Wera Tools started with a specific focus on screwdrivers, being the first company back in 1968 to introduce an ergonomic handle to the industrial market. That basic design, called Kraftform, is still used much as it was in the 1960s. “That’s because it was shaped for use by the human hand, and the hand hasn’t changed much either,” explained Ian Parkhill, President of Wera Tools North American Division. Parkhill continues: “When ergonomics are executed correctly, it provides the operator with perfect operation. That’s the essence of Kraftform design. Our screwdrivers are designed to give skeletal and muscular support, reducing fatigue, and making work more efficient.”

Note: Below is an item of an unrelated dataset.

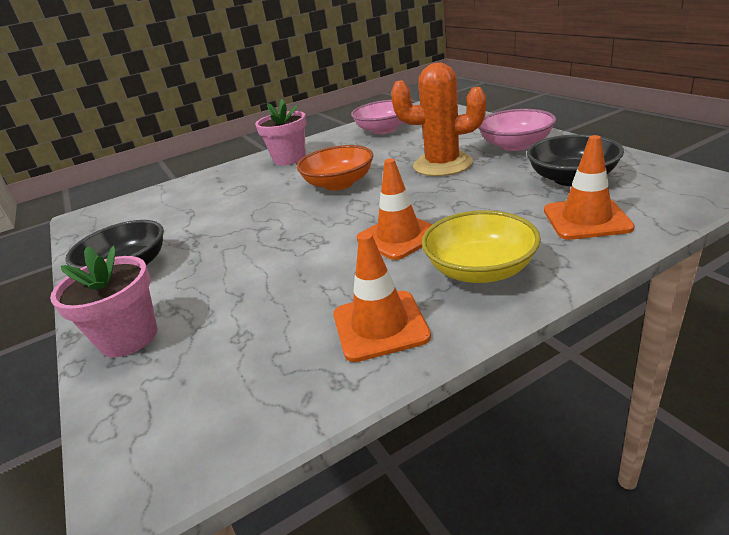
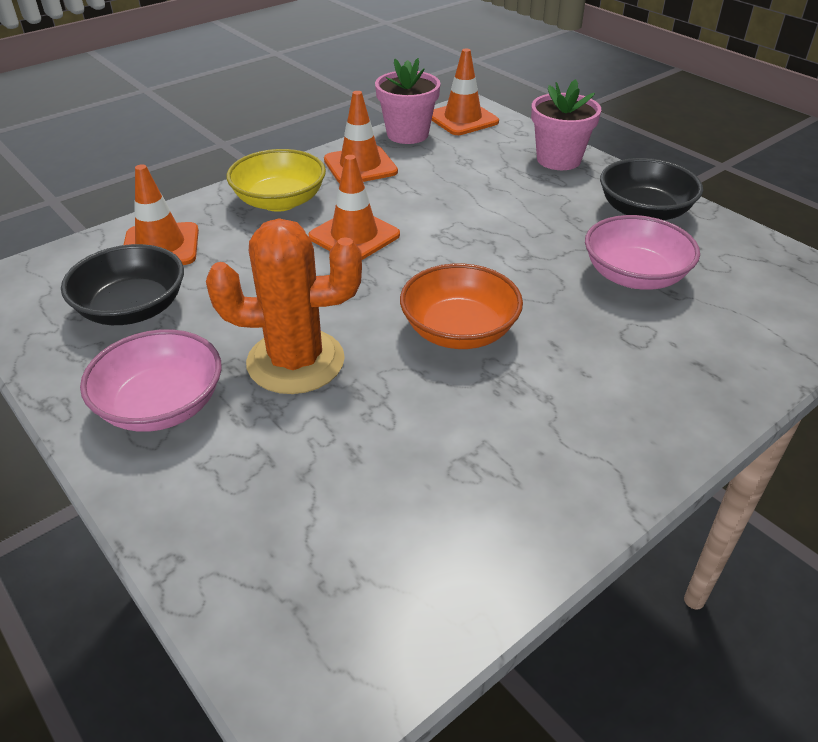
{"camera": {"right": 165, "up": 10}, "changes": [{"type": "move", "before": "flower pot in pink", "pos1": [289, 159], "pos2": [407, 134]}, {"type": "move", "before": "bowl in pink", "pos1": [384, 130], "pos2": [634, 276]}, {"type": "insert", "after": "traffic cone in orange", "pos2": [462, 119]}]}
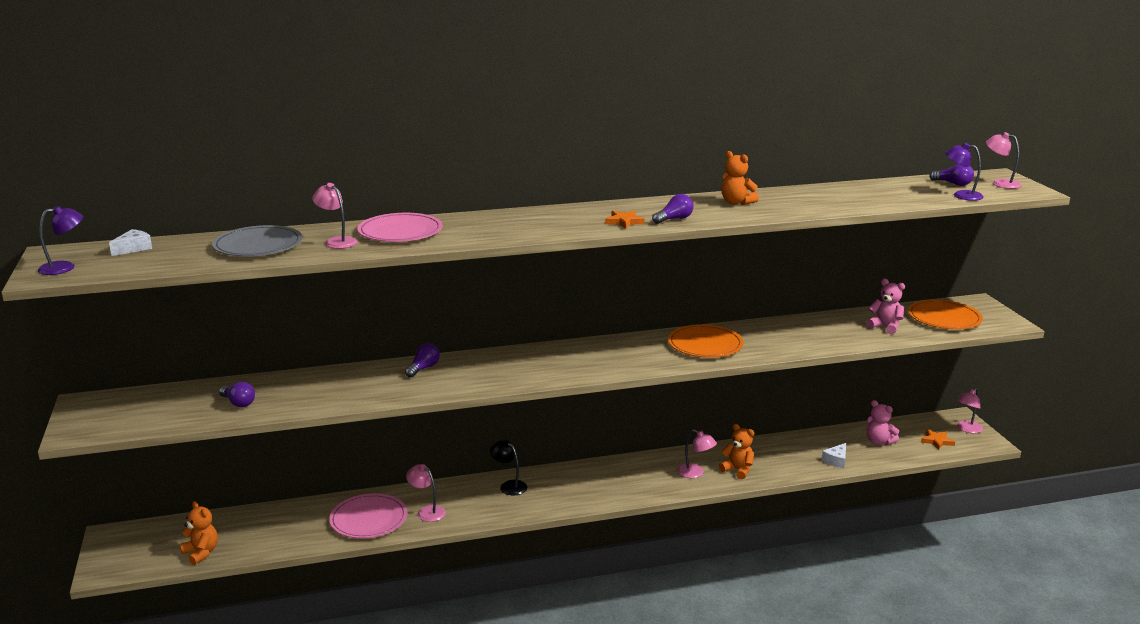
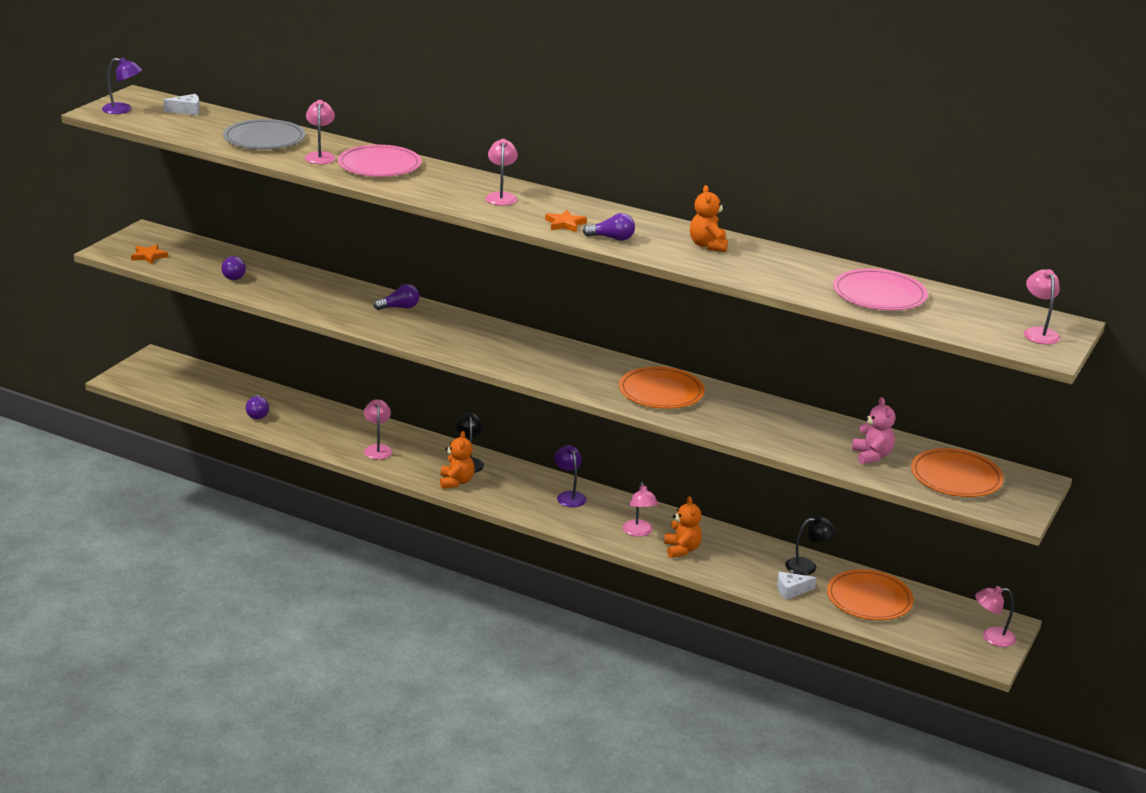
{"camera": {"right": 40, "up": 5}, "changes": [{"type": "move", "before": "lamp in purple", "pos1": [961, 195], "pos2": [569, 496]}, {"type": "move", "before": "light bulb in purple", "pos1": [953, 184], "pos2": [257, 414]}, {"type": "replace", "before": "teddy bear in pink", "after": "plate in orange", "pos1": [879, 442], "pos2": [869, 599]}, {"type": "move", "before": "star in orange", "pos1": [937, 441], "pos2": [149, 256]}, {"type": "move", "before": "plate in pink", "pos1": [368, 519], "pos2": [879, 294]}, {"type": "move", "before": "teddy bear in orange", "pos1": [201, 553], "pos2": [456, 482]}, {"type": "insert", "after": "lamp in pink", "pos2": [501, 196]}, {"type": "insert", "after": "lamp in black", "pos2": [807, 566]}]}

Ergonomics is the study of people’s efficiency in their work environments. Although this type of study emerged in the 19th century, it is only in the Information Age that it has been widely applied across disciplines when designing and manufacturing products which take into account the human factor.
Using ergonomics in their design, is a critical element of the Wera Tools product development process. “Every tool that we produce has unique design features incorporated but always with the primary motivation being the best possible user experience with our products,” said Parkhill. A result of this attention to design has helped earn Wera Tools numerous awards, including the prestigious reddot Product Design Award and the iF Product Design Award.

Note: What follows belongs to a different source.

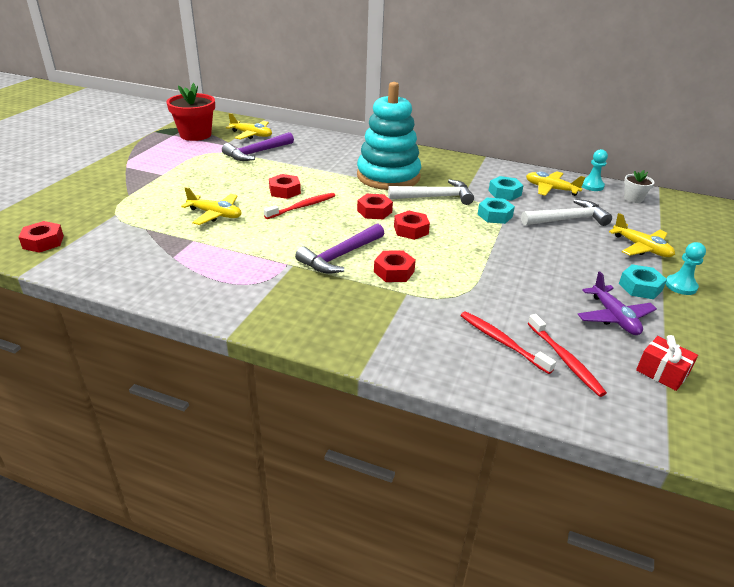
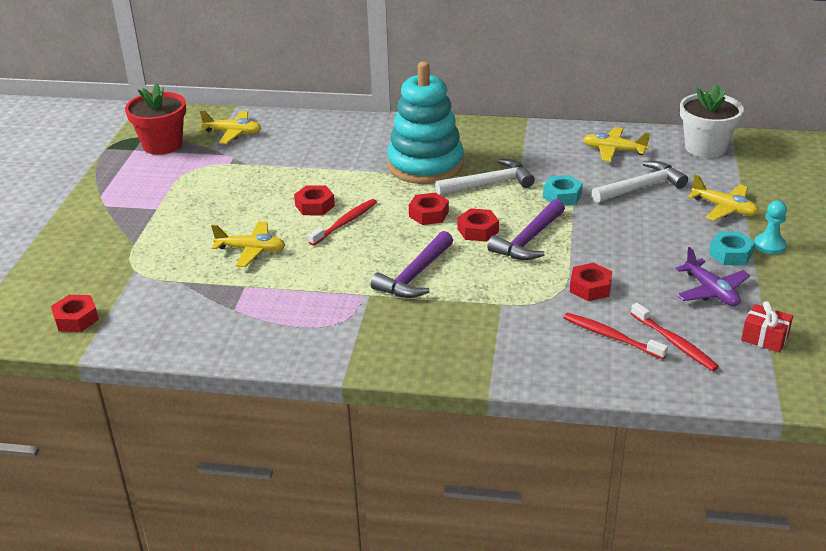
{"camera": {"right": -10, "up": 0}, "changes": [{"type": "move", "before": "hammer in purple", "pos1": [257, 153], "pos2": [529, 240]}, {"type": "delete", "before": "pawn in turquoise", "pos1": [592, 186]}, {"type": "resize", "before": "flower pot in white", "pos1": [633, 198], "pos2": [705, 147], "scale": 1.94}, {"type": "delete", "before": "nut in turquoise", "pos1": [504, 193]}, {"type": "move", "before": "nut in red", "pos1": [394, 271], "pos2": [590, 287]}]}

The reddot Design Awards are an internationally recognized awards program which started in 1954 and judges submissions based on good design and innovation from a collection of worldwide entries. Wera began winning design awards from reddot beginning in 2010. The iF Seal of Quality is also recognized the world over, with entries ranging from automotive companies to individual design studios. Wera began collecting iF design awards in 2009.
Such international acclaim demonstrates that design is more than just important at Wera Tools, it’s a passion. Design matters at Wera.
Using design as its guiding force, Wera Tools has incorporated the same passion it has for design into every area of the company — that desire for excellence has become a way of life for employees. For example, early on in the company’s history, product development was focused on just the screwdriver but has now grown to include screwdriver bits and hex-keys, and most recently, Wera has added a complete and innovative range of Joker combination wrenches, as well as the extensive family of Zyklop ratchets and socket sets. Wera now offers more than 3,000 products in the screwdriving industry, including a unique range of precision torque tools. Needless to say, the company’s screwdriver programs continue to represent a significant portion of its overall business in North America.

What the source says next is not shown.